From Tools on Site to Tax on Paper: A Construction Worker’s Story
- pdbptax
- 3 days ago
- 3 min read

John is a construction worker who decided to take control of his skills and opportunities. While still working as an employee, he registered an ABN as a sole trader and began taking on contract work.
In his first year, John issued around 8–10 invoices, earning $21,000 in turnover. The largest job was worth $6,000, while the rest came from smaller projects. He bought his own materials, used his own equipment, and was responsible for delivering results.
When the financial year ended, John’s business showed a loss of $1,200. His overall income (wages plus business) was well below the $250,000 threshold. Naturally, he asked: Can this loss be applied against my wages to reduce my tax bill?
The ATO’s Non-Commercial Loss Rules
The ATO has special rules for non-commercial losses. Their purpose is to stop people from using hobby losses to reduce their taxable income, while still allowing genuine businesses to offset losses if they meet certain conditions.
Step 1: Income Requirement – Your adjusted taxable income must be under $250,000.
Step 2: The Four Tests – If your income is under $250,000, you can offset the loss if you pass at least one test:
1. Assessable Income Test: Business income of at least $20,000.
2. Profits Test: Profit in 3 of the last 5 years.
3. Real Property Test: Real property worth $500,000 used in the business.
4. Other Assets Test: Other business assets worth $100,000 used in the business.
If you don’t pass a test, losses are deferred to future years unless the Commissioner grants discretion.
View 1 – Eligible to Offset (Supportive View)
On the surface, John appears to satisfy the rules:
His total income is well below $250,000.
His business turnover was $21,000, which meets the Assessable Income Test.
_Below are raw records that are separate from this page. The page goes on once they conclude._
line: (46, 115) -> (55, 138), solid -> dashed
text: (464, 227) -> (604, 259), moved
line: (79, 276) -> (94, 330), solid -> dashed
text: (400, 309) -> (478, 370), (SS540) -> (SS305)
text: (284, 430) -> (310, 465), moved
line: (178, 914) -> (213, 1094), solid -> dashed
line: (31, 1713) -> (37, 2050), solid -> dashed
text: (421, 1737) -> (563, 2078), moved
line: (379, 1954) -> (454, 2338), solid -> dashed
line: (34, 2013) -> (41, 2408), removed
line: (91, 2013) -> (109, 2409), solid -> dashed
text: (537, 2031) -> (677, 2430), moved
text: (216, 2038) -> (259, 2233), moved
His activity shows genuine business traits: multiple invoices, own materials, and responsibility for outcomes.
Under this interpretation, John’s $1,200 loss can be applied against his wages in the same year. The non-commercial loss rules would recognise his activity as a legitimate business, not a hobby.
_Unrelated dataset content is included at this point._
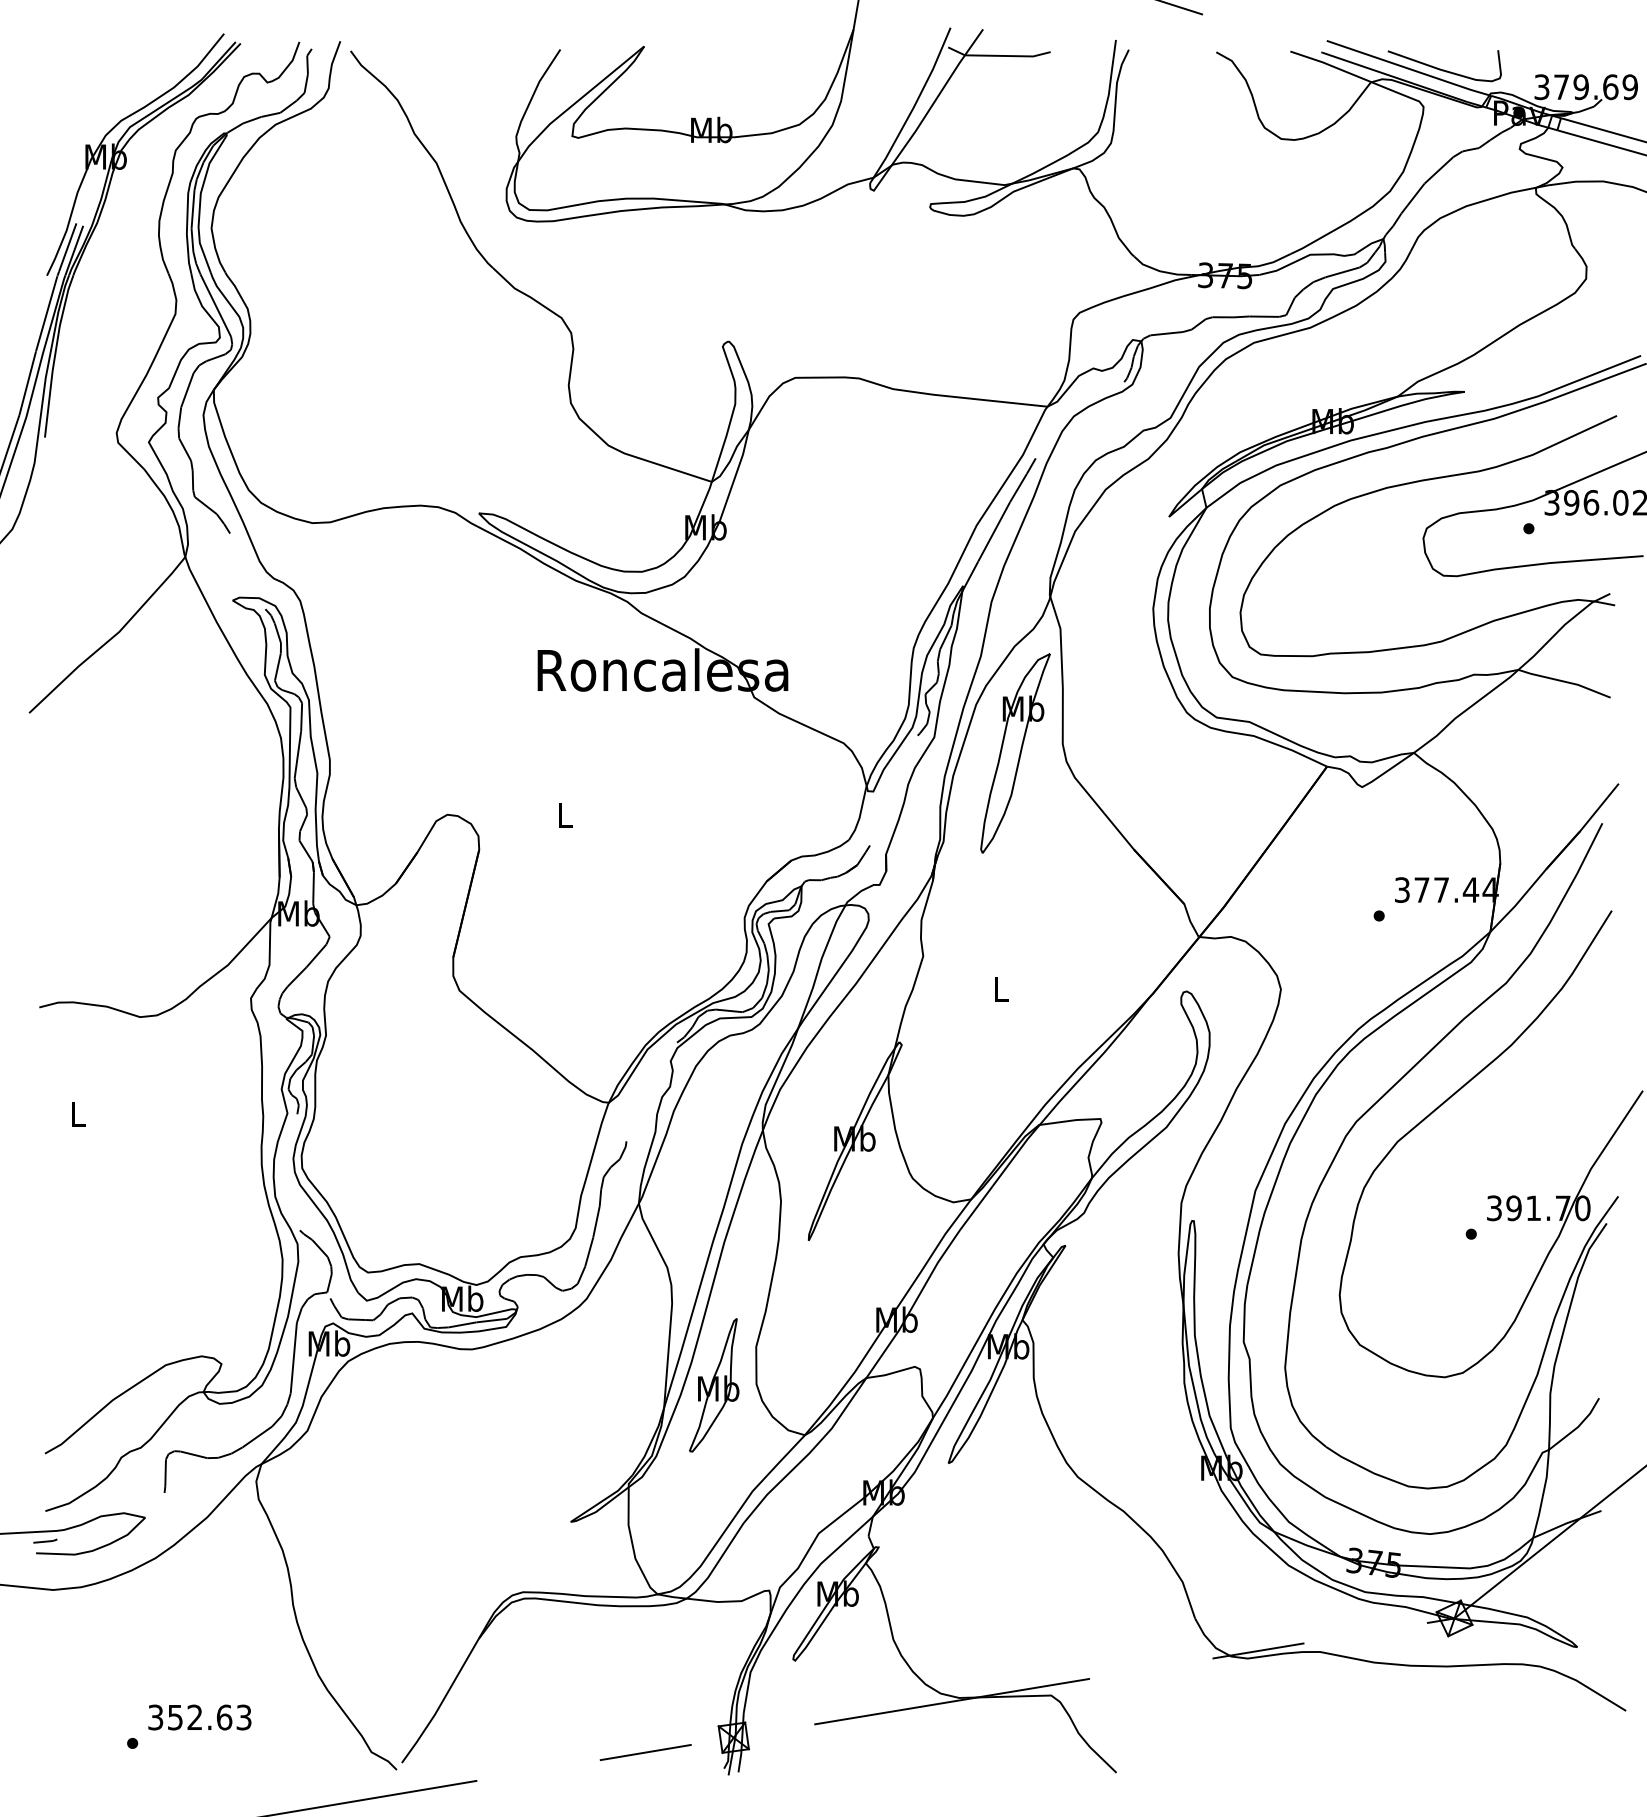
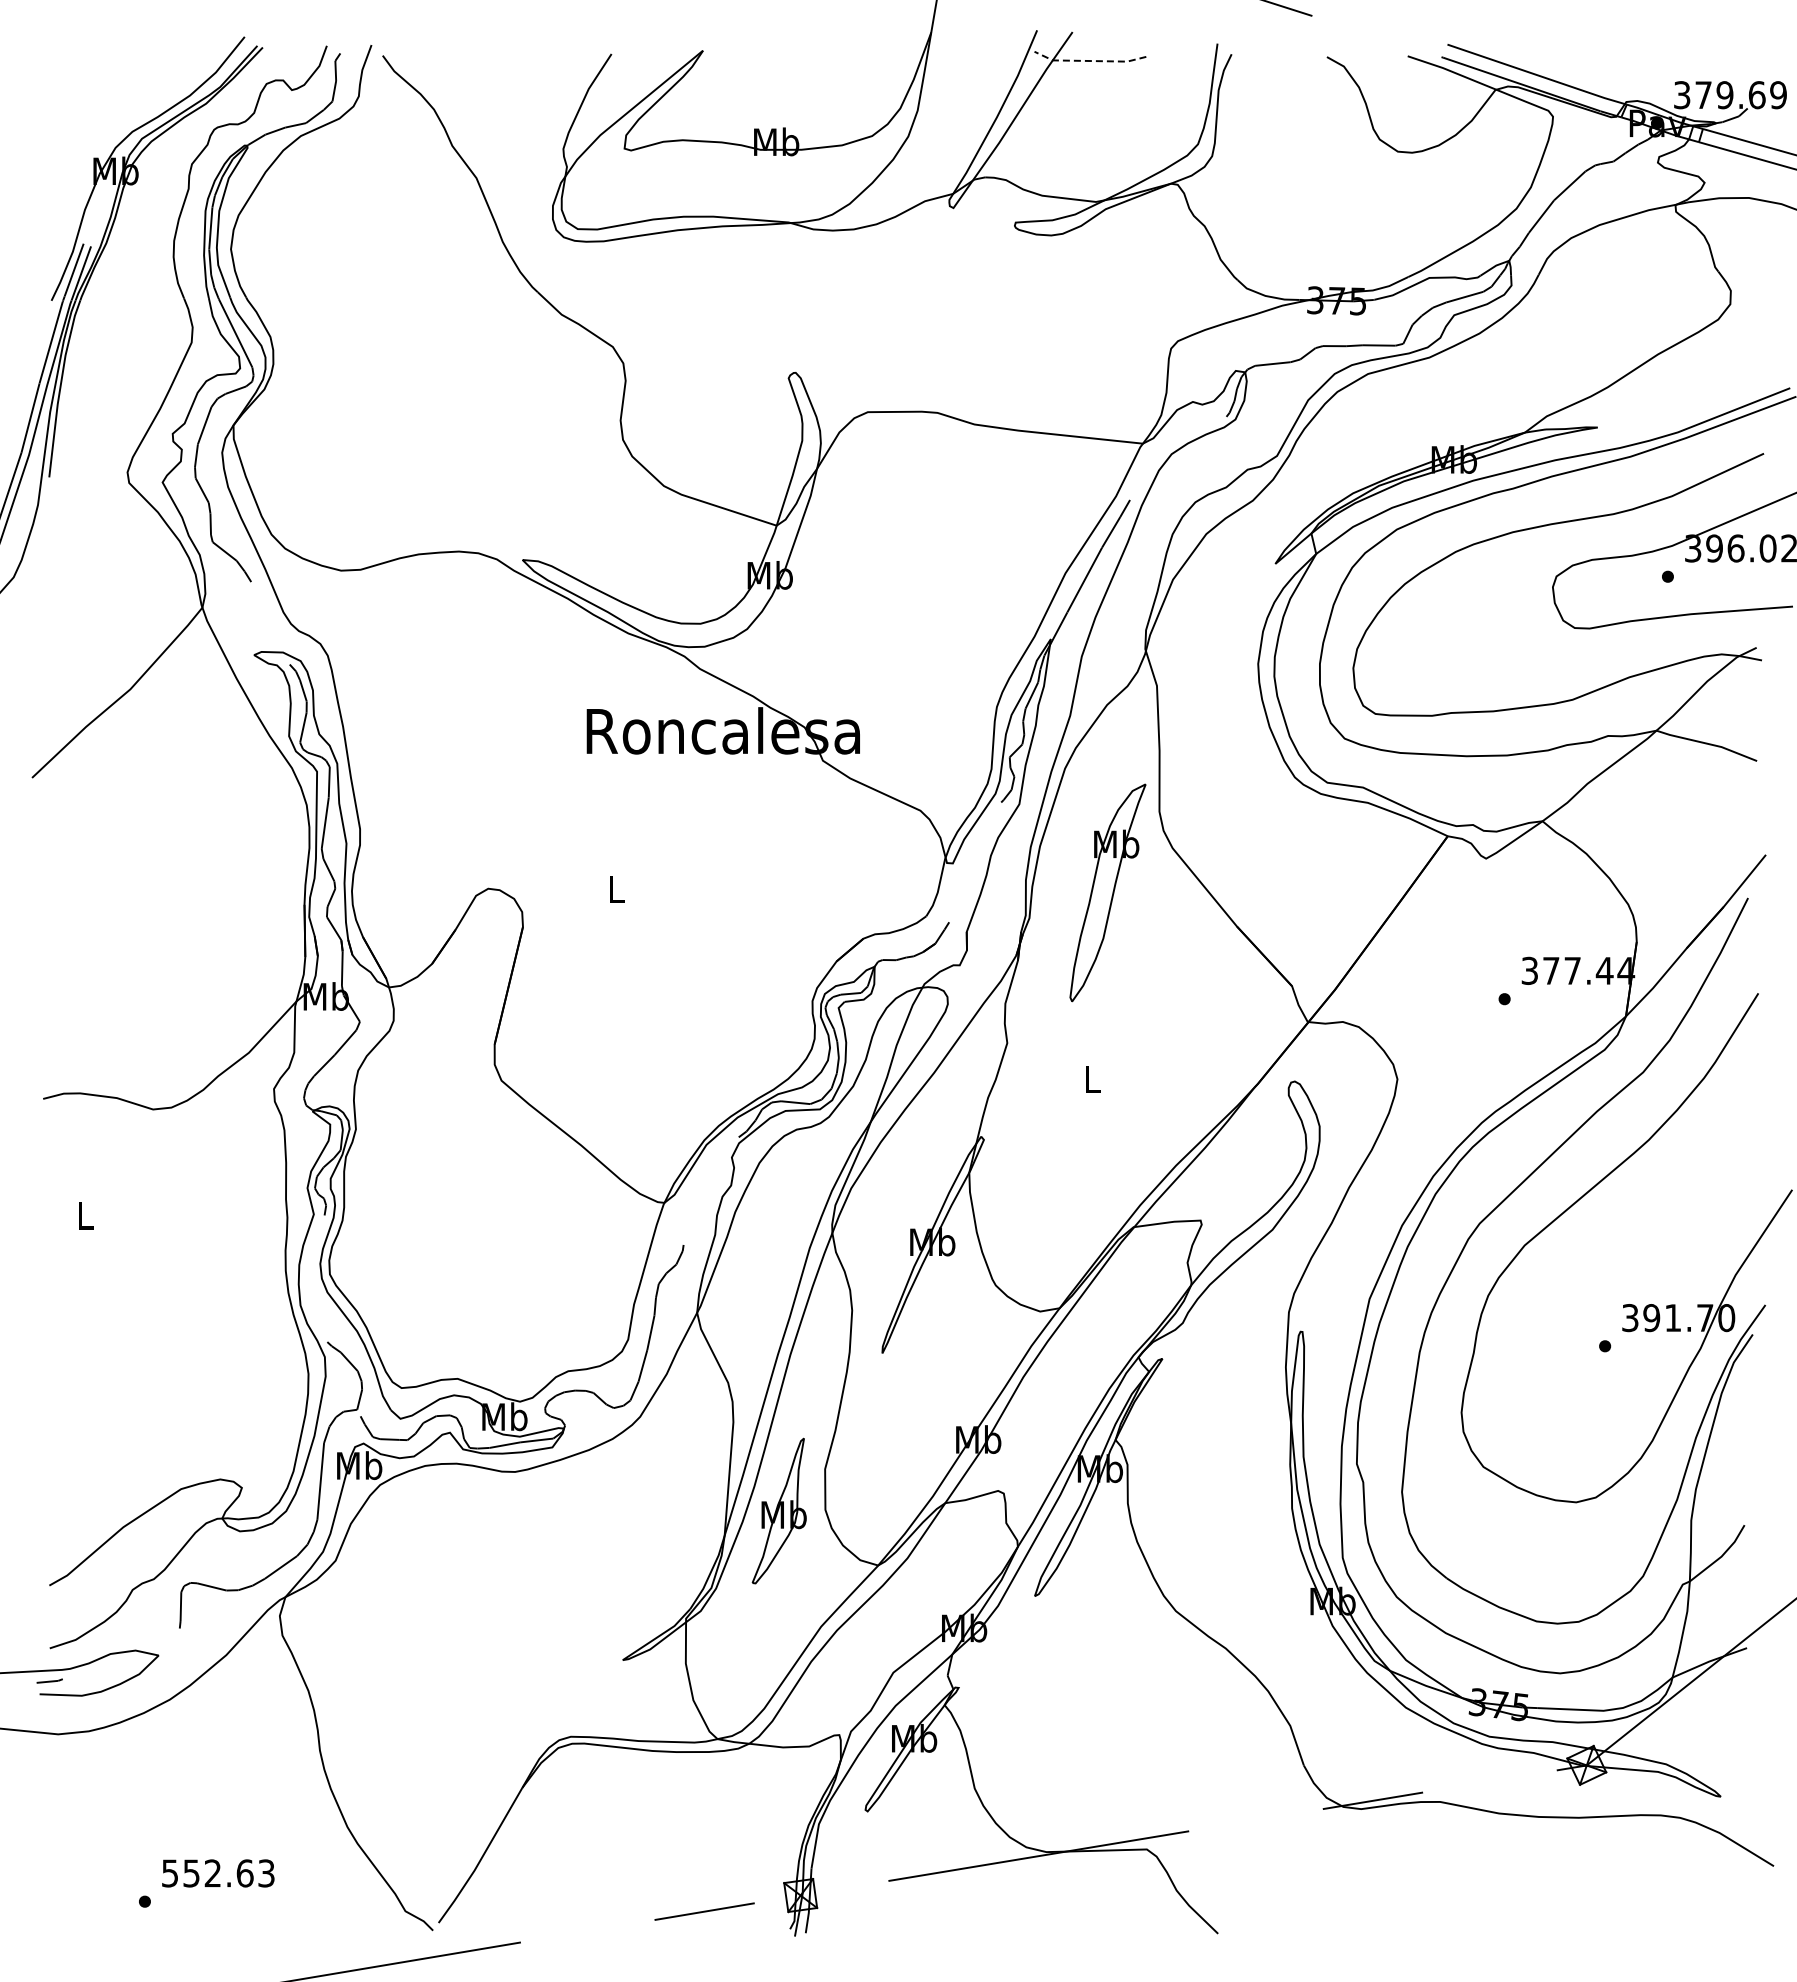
line: (998, 56) -> (1089, 61), solid -> dashed
curve: (1442, 69) -> (1573, 75), removed
part: (1015, 753) -> (1107, 892), moved
text: (156, 1716) -> (170, 1872), 352.63 -> 552.63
View 2 – Ineligible to Offset (Cautious View)
Was John really “in business”? The ATO looks at factors like repetition, commercial purpose, systems, and business-like behaviour. A handful of invoices in a short first year may be seen as insufficient to prove an ongoing business.
Assessable income test risk: While turnover exceeded $20,000, the business did not run the full year. The ATO requires a “reasonable estimate” of what income would have been if the business had operated all year. If adjusted, John might not meet the threshold.
Audit risk: If John’s records don’t clearly show commercial intent, or if expenses are mixed with private costs, the ATO could argue the activity was more like casual contracting or a side arrangement, not a true business.
Under this interpretation, the $1,200 loss should be deferred and not used to reduce John’s wages this year.
The Lesson
John’s case shows why the non-commercial loss rules can be tricky. Two experienced accountants, looking at the same facts, can reach different conclusions:
One sees a genuine small business that passes the tests.
The other sees risks around whether John is truly “in business” and whether the assessable income threshold is validly met.
Both views highlight the importance of:
Clear evidence of business activity (contracts, invoices, bank accounts).
Careful calculation of assessable income (excluding GST, prorating for part-year).
Understanding the ATO’s qualitative tests, not just the numbers.